I frequently recommend the works of Robert Alter, a scholar of Hebrew and literature. Revisiting a topic he covered in the Art of Biblical Narrative (1981), in 1983 he wrote about the necessity of understanding literary conventions in the Bible.
It is through our tacit awareness of how such conventions are supposed to operate that we are able to make sense American literature. In European and American fiction, for example, of the past six decades, one encounters a common convention of interior monologue in which there are sudden backward jumps in time with no explicit narratorial indication of the transition (not even the minimal “he remembered”), though there may be some typographical signal, like a shift into italics.

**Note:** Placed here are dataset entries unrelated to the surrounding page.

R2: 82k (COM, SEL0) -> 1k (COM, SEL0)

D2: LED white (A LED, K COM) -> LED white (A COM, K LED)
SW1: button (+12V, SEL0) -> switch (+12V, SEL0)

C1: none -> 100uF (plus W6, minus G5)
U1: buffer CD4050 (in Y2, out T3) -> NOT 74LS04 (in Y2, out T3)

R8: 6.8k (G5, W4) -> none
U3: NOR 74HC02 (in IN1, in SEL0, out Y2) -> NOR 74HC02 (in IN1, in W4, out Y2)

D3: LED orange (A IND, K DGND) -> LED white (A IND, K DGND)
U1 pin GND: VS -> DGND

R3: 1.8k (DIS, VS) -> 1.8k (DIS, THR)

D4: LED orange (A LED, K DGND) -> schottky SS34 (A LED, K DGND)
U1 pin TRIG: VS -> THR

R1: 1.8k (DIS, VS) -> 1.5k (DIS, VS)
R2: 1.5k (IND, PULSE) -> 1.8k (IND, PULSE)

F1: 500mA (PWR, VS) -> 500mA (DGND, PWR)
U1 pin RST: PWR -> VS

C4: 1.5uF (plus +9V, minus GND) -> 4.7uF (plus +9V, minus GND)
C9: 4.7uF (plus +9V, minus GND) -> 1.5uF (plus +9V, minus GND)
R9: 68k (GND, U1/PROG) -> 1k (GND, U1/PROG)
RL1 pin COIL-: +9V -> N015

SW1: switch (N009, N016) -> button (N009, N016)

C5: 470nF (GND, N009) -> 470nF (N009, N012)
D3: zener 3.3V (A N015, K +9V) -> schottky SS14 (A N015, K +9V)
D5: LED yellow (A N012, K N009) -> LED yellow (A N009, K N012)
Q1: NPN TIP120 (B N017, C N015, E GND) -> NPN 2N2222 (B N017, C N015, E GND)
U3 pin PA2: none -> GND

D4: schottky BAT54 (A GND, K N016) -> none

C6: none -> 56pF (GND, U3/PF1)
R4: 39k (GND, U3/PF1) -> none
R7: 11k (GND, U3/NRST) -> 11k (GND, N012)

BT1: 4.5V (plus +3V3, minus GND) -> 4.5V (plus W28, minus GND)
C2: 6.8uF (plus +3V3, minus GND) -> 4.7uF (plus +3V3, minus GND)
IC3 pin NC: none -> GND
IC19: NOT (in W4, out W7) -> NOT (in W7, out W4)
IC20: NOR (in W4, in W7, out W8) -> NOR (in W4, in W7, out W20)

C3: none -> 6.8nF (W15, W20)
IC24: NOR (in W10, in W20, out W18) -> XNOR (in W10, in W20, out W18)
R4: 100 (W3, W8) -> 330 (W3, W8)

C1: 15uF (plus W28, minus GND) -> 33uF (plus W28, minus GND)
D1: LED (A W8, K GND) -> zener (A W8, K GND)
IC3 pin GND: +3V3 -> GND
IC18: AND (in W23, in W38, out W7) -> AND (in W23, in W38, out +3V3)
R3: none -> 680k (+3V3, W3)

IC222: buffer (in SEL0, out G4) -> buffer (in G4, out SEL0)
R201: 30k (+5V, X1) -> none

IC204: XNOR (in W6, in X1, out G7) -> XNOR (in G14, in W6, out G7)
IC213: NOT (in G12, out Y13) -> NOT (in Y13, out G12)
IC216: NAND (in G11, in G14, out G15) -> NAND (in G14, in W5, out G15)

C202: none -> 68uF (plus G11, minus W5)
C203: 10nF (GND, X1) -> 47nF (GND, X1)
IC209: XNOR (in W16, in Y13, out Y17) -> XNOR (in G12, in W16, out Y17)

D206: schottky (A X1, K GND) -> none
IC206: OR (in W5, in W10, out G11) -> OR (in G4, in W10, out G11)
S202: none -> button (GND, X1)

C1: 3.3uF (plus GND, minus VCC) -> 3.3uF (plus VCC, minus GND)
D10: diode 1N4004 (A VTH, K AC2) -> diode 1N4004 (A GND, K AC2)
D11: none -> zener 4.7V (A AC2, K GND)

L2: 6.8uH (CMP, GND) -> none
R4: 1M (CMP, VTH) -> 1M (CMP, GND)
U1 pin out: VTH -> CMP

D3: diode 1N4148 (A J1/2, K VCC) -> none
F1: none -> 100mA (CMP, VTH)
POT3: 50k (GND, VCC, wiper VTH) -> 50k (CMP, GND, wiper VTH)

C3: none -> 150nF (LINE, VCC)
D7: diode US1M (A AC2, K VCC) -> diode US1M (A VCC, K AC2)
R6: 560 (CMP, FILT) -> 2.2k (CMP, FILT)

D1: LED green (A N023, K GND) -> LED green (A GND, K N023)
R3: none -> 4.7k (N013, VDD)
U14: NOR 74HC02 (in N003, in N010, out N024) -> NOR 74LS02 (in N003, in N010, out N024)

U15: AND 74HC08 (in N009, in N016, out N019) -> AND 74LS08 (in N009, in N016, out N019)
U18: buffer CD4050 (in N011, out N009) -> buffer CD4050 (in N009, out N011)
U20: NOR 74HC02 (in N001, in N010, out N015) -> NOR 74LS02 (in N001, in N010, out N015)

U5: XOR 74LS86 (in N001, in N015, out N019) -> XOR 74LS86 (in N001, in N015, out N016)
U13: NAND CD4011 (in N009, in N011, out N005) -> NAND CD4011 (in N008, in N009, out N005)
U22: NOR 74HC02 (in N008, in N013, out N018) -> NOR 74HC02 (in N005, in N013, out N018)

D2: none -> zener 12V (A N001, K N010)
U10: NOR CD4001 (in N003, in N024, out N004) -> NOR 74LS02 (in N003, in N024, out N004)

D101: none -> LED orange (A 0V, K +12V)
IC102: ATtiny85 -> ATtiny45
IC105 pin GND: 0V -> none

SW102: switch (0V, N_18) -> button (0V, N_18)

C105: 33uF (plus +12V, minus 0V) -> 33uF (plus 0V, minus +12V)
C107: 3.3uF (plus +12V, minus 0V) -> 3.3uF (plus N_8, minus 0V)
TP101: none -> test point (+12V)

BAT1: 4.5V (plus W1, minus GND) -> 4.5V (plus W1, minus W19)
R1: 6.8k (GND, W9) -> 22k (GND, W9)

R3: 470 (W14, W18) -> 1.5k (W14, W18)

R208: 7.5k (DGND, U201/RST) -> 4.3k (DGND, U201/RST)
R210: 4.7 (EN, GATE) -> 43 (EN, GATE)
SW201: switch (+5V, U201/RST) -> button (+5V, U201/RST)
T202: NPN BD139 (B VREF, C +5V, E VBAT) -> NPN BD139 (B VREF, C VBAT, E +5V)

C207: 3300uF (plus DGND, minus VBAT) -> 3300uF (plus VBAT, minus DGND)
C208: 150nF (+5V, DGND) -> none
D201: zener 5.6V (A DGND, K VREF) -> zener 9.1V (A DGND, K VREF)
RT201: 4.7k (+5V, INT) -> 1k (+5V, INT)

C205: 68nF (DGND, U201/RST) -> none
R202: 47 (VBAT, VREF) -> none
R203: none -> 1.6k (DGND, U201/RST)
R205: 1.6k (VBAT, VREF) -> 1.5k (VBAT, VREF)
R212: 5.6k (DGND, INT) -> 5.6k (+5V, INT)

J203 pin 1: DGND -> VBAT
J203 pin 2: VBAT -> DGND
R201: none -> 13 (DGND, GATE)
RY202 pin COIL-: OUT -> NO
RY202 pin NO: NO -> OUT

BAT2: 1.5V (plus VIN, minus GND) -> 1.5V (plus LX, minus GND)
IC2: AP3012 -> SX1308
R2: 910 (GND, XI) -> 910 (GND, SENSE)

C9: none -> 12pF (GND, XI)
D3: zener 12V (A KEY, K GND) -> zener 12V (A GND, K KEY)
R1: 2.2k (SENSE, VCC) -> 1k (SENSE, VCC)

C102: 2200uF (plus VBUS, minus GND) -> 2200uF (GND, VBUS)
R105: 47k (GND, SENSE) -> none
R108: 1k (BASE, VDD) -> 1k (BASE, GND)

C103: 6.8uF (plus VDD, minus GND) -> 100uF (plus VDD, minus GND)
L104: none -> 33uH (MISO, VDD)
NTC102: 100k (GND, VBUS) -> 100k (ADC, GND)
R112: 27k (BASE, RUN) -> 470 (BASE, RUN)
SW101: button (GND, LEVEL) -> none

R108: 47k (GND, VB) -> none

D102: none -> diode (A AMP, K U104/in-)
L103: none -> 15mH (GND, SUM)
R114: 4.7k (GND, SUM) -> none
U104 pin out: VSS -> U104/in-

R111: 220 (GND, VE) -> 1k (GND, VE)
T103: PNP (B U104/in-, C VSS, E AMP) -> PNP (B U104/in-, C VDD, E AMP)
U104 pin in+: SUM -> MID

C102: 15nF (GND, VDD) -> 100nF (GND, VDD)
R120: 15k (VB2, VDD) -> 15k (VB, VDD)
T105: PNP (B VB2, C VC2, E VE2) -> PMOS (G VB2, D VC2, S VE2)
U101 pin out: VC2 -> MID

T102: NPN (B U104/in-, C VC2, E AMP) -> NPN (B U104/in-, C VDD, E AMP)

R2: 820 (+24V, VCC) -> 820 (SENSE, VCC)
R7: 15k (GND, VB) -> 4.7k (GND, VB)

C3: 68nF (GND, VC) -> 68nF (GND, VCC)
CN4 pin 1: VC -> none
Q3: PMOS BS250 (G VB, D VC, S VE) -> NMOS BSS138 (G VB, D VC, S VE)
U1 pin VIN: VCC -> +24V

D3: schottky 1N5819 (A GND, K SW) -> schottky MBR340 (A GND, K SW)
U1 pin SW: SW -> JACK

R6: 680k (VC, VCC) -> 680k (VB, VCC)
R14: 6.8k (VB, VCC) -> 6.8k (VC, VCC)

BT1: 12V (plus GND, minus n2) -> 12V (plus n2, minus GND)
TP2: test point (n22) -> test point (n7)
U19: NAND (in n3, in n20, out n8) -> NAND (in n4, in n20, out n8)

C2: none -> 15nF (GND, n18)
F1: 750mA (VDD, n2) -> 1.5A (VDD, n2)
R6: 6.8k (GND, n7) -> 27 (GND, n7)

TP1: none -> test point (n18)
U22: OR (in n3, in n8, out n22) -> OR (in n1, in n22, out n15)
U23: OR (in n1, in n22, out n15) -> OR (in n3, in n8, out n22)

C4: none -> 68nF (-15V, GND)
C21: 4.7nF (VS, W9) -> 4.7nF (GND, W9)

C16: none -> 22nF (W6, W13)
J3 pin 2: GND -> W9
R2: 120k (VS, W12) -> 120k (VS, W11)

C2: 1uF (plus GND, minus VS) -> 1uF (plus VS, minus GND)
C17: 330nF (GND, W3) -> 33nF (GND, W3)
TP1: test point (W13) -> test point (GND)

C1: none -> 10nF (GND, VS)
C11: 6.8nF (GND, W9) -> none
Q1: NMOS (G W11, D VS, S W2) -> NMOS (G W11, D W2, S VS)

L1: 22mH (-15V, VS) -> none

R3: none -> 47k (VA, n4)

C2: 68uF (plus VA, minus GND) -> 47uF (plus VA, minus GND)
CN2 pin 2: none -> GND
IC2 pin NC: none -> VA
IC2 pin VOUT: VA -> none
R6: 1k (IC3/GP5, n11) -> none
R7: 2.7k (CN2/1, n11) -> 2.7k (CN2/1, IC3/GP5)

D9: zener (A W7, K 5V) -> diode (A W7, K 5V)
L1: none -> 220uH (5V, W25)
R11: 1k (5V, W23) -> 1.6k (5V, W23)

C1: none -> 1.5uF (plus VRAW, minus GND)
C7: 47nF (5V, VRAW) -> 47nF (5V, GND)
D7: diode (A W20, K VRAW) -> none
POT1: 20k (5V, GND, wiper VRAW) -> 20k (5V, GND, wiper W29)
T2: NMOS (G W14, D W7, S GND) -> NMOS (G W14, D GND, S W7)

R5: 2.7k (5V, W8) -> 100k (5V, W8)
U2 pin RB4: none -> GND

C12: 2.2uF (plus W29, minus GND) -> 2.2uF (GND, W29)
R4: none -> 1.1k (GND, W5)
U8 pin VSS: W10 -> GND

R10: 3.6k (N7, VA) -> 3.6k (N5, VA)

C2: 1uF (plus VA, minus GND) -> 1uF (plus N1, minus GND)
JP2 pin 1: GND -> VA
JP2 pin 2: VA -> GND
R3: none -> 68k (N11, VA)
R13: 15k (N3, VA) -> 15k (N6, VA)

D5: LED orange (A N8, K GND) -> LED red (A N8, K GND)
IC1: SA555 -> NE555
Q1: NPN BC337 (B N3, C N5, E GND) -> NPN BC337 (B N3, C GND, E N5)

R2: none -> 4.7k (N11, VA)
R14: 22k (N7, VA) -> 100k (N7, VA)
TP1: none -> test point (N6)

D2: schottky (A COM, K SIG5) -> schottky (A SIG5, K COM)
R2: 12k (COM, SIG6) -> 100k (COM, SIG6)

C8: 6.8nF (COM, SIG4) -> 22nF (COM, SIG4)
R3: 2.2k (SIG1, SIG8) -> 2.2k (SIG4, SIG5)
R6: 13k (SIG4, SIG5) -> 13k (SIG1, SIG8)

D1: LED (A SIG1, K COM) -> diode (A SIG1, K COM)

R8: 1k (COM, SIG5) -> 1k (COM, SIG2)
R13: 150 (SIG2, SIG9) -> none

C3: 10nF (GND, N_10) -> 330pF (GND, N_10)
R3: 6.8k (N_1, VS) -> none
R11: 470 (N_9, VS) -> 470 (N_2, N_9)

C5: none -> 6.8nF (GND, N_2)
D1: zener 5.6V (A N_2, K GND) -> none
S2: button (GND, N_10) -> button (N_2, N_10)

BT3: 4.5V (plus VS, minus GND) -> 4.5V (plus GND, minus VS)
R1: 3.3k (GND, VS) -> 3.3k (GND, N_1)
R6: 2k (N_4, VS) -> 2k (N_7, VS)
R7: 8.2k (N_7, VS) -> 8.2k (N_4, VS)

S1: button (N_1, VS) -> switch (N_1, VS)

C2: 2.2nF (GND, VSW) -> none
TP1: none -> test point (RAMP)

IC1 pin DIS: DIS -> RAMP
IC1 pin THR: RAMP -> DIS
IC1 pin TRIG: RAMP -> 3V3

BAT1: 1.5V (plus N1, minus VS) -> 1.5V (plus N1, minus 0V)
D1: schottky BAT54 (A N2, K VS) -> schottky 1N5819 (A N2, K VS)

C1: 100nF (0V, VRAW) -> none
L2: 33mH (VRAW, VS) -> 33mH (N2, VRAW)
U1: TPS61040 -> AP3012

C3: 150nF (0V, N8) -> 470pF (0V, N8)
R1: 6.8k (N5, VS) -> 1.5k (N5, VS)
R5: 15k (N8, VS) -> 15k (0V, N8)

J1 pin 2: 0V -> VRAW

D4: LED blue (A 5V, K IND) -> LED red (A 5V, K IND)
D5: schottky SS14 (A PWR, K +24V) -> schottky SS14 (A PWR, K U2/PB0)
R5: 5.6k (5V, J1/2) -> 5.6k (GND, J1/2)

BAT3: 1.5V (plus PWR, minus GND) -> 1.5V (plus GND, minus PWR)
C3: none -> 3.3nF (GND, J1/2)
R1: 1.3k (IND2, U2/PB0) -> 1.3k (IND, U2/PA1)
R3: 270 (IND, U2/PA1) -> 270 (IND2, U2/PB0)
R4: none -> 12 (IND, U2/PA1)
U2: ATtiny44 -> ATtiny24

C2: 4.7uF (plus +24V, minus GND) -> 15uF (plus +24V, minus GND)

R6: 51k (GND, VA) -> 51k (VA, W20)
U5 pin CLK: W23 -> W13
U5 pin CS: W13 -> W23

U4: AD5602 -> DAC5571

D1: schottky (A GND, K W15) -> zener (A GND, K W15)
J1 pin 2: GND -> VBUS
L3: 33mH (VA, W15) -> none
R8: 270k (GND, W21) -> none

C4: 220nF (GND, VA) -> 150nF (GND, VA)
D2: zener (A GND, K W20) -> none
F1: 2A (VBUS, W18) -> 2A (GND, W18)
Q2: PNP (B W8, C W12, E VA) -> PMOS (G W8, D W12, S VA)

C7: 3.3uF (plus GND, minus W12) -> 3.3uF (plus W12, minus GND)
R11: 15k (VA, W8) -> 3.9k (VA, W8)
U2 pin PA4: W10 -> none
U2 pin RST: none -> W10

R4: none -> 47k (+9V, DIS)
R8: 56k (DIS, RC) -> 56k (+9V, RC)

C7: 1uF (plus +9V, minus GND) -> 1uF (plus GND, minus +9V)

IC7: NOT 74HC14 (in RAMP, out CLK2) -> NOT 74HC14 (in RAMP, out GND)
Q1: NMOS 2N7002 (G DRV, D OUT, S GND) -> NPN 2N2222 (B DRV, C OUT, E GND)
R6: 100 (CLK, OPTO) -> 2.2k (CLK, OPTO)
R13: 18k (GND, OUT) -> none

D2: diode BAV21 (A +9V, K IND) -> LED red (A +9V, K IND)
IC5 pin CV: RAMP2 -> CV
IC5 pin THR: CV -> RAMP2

Most of us have read enough novels where this convention is present so that we are not likely to have much difficulty deciphering the unexplained shifts. An eighteenth-century reader would be rather puzzled by such features of a modern text; a reader whose experience of narrative was entirely limited to Homer and the Bible would be quite baffled, might even be tempted to conclude that the text was incoherent, that two or more manifestly disparate texts had somehow been stitched together.If we now turn the chronology of this exegetical dilemma around to the usual retrospective order in which interpretation works historically, we may see something of our difficulty as moderns in making sense of biblical narrative. After nearly three millennia, many of the organizing conventions of biblical narrative have been forgotten, overlaid with later logics, later ways of producing and deciphering texts, and perhaps some of these conventions are now beyond recovery.
I’ve written about convention and genre multiple times, but I always appreciate the examples and analogies used by others in making this concept clear.